The most striking signal heading into the print is the jump in ORTEX composite scores. The total stock score climbed from the low-to-mid 85s throughout April to just above 91 in early May, driven almost entirely by a momentum score that leapt from the low 60s to more than 82 over the same period. Quality and value scores have held steady — both north of 73 — giving the momentum jump a genuine fundamental foundation rather than a purely technical pop. The dividend score ranks in the 98th percentile globally, reflecting Petrobras's role as a high-yield EM income name, while the EPS momentum factor ranks 89th percentile on a 30-day basis.

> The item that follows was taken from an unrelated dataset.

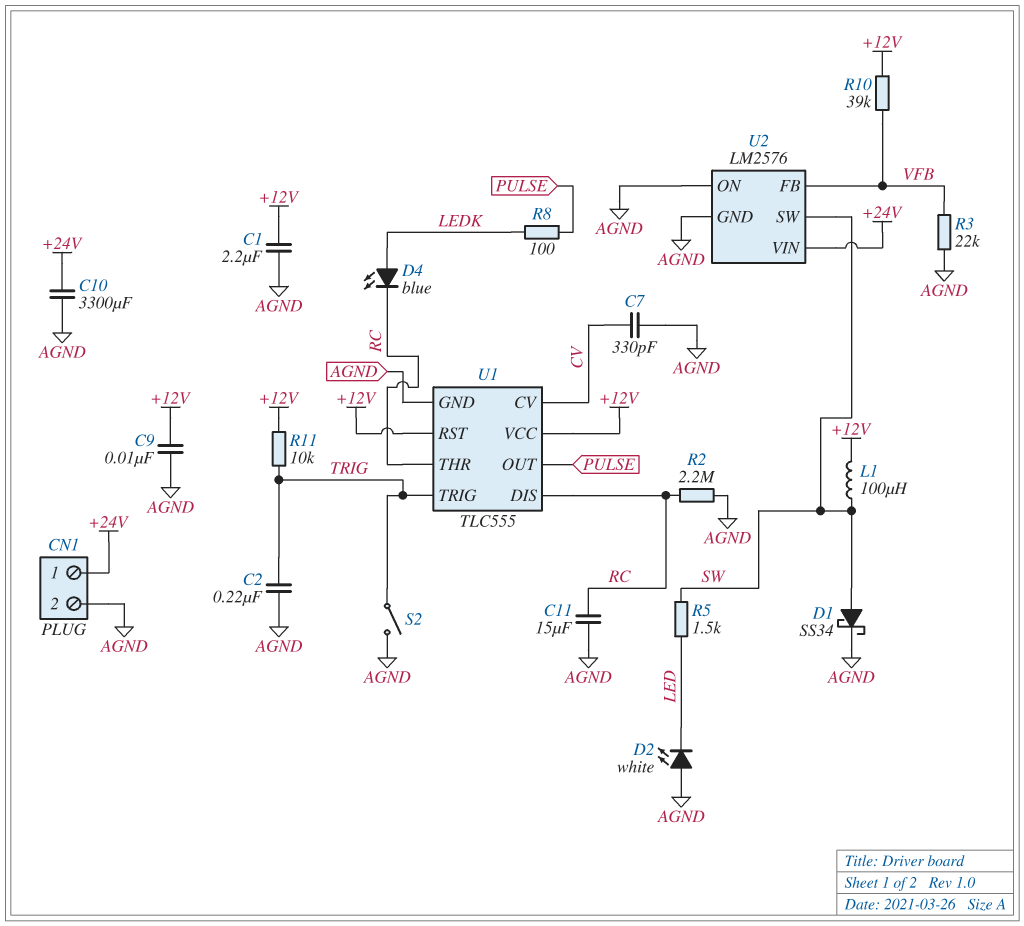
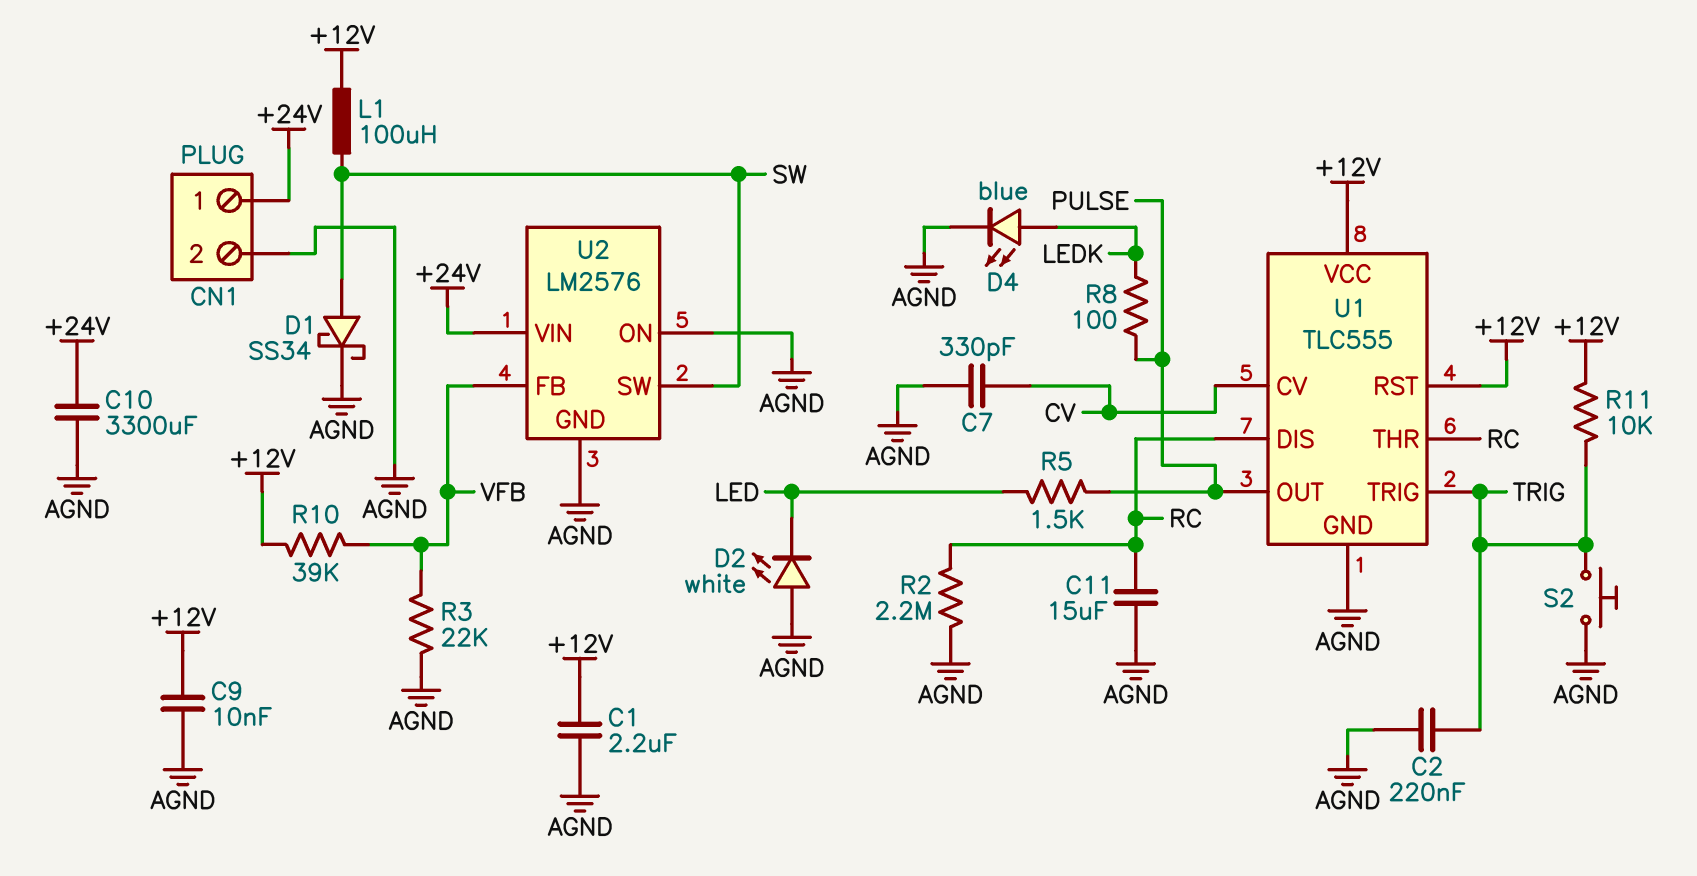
D4: LED blue (A LEDK, K RC) -> LED blue (A LEDK, K AGND)
R5: 1.5k (LED, SW) -> 1.5k (LED, PULSE)
S2: switch (AGND, TRIG) -> button (AGND, TRIG)

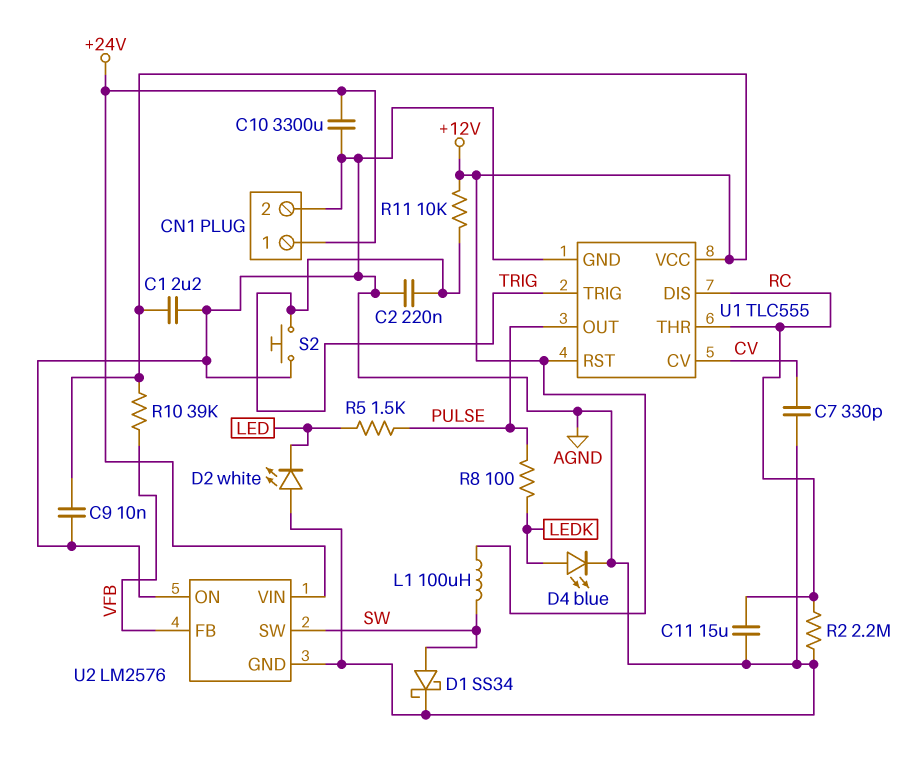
R3: 22k (AGND, VFB) -> none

The lending market tells a relaxed story. Short interest on the NYSE-listed preferred ADR runs at 1.3% of the free float — meaningful but not elevated — and availability in the borrow pool is loose, with borrow cost at just 0.73% APR after falling sharply over the past week. Borrow costs did spike to 3.3% on April 24, a brief tightening that resolved itself within days as shorts stepped back; shares short fell roughly 9% between April 30 and May 5. The ORTEX short score dropped from a peak near 46 on April 24 to 35 now — moving in the same direction, signalling easing rather than building short pressure.
Options positioning is close to neutral. The put/call ratio is running at 0.16, just marginally above its 20-day average of 0.15, and the z-score is essentially flat at 0.59. For context, the 52-week high on the PCR was 0.96. There is no meaningful defensive hedging in the options market ahead of this release — a contrast to the lending market spike in late April, which appears to have been a brief positioning event rather than a sustained bear build.

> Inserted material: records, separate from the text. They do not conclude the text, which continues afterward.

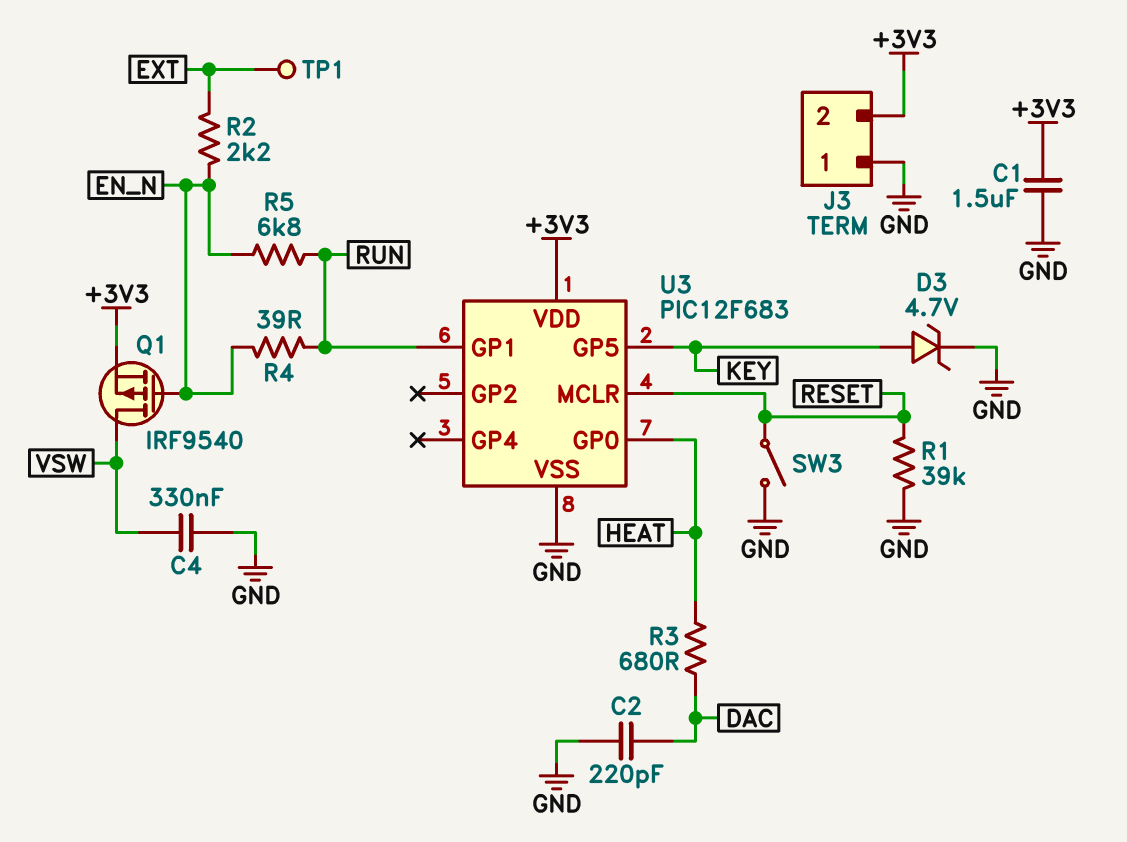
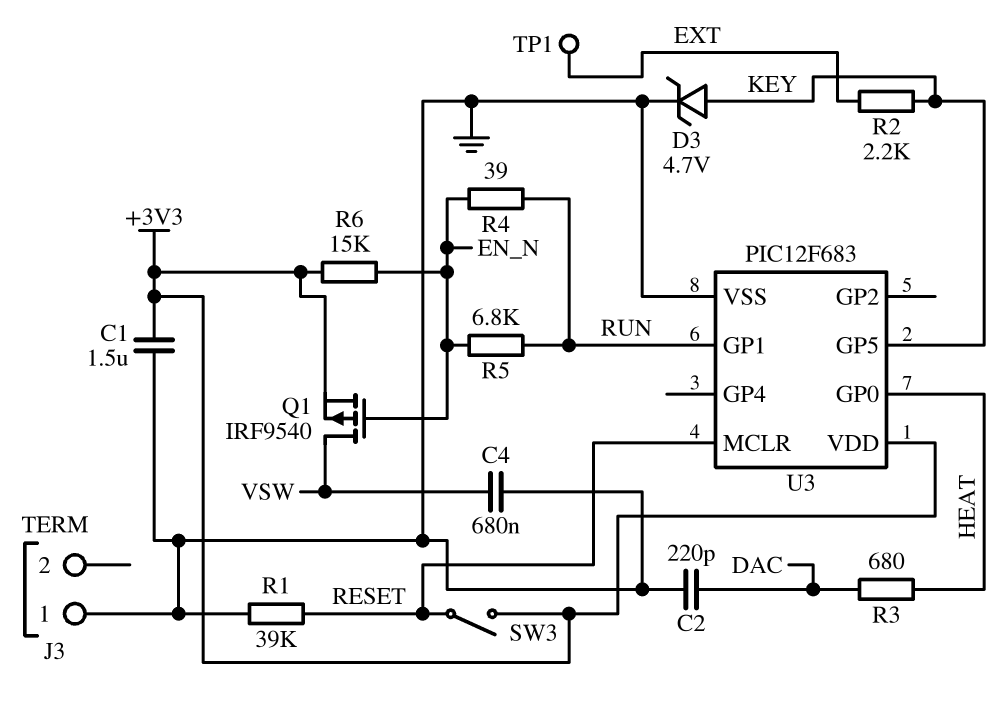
C4: 330nF (GND, VSW) -> 680nF (GND, VSW)
J3 pin 2: +3V3 -> none
R2: 2.2k (EN_N, EXT) -> 2.2k (EXT, KEY)
R6: none -> 15k (+3V3, EN_N)
SW3: switch (GND, RESET) -> switch (+3V3, RESET)

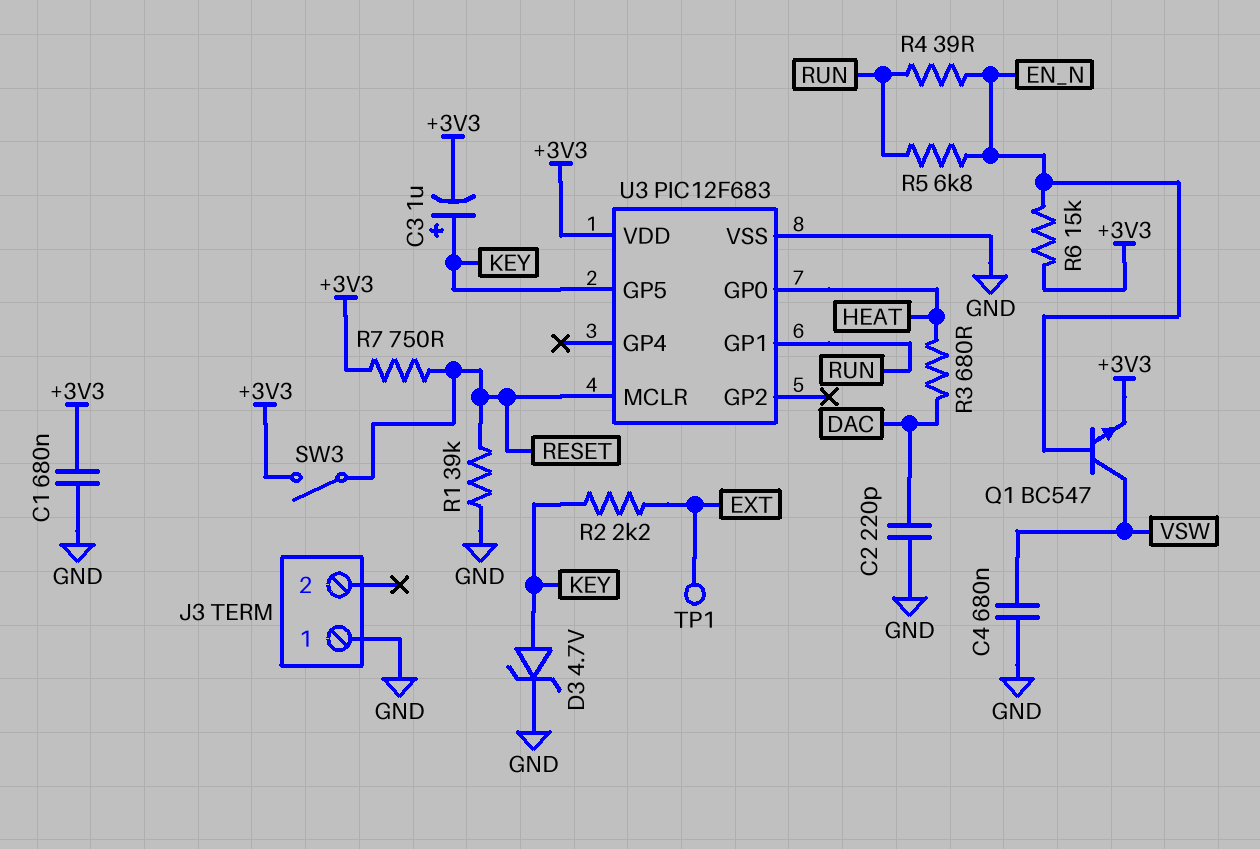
C1: 1.5uF (+3V3, GND) -> 680nF (+3V3, GND)
C3: none -> 1uF (plus KEY, minus +3V3)
Q1: PMOS IRF9540 (G EN_N, D VSW, S +3V3) -> NPN BC547 (B EN_N, C VSW, E +3V3)
R7: none -> 750 (+3V3, RESET)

The fundamental backdrop is cheap by almost any measure. EV/EBITDA is 5.5x on a trailing basis, the earnings yield is running well above 12%, and the price/book is below 1.3x. Brazil's government and BNDESPAR together hold more than 37% of the company, anchoring the shareholder base, while GQG Partners and BlackRock — which added nearly 50 million shares in the most recent reporting period — round out the largest institutional holders. The two most recent earnings prints produced a day-one drop of less than 1% followed by a 3% five-day gain in April 2026, and a sharp 7.9% jump after the March 2026 report. That wide range of outcomes reflects how sensitive the stock is to macro and dividend guidance, not just the headline earnings number.
May 11 will test whether the score-driven momentum re-rating holds once the market sees Petrobras's Q1 free cash flow, dividend declaration, and any updated capex signals under its current strategic plan.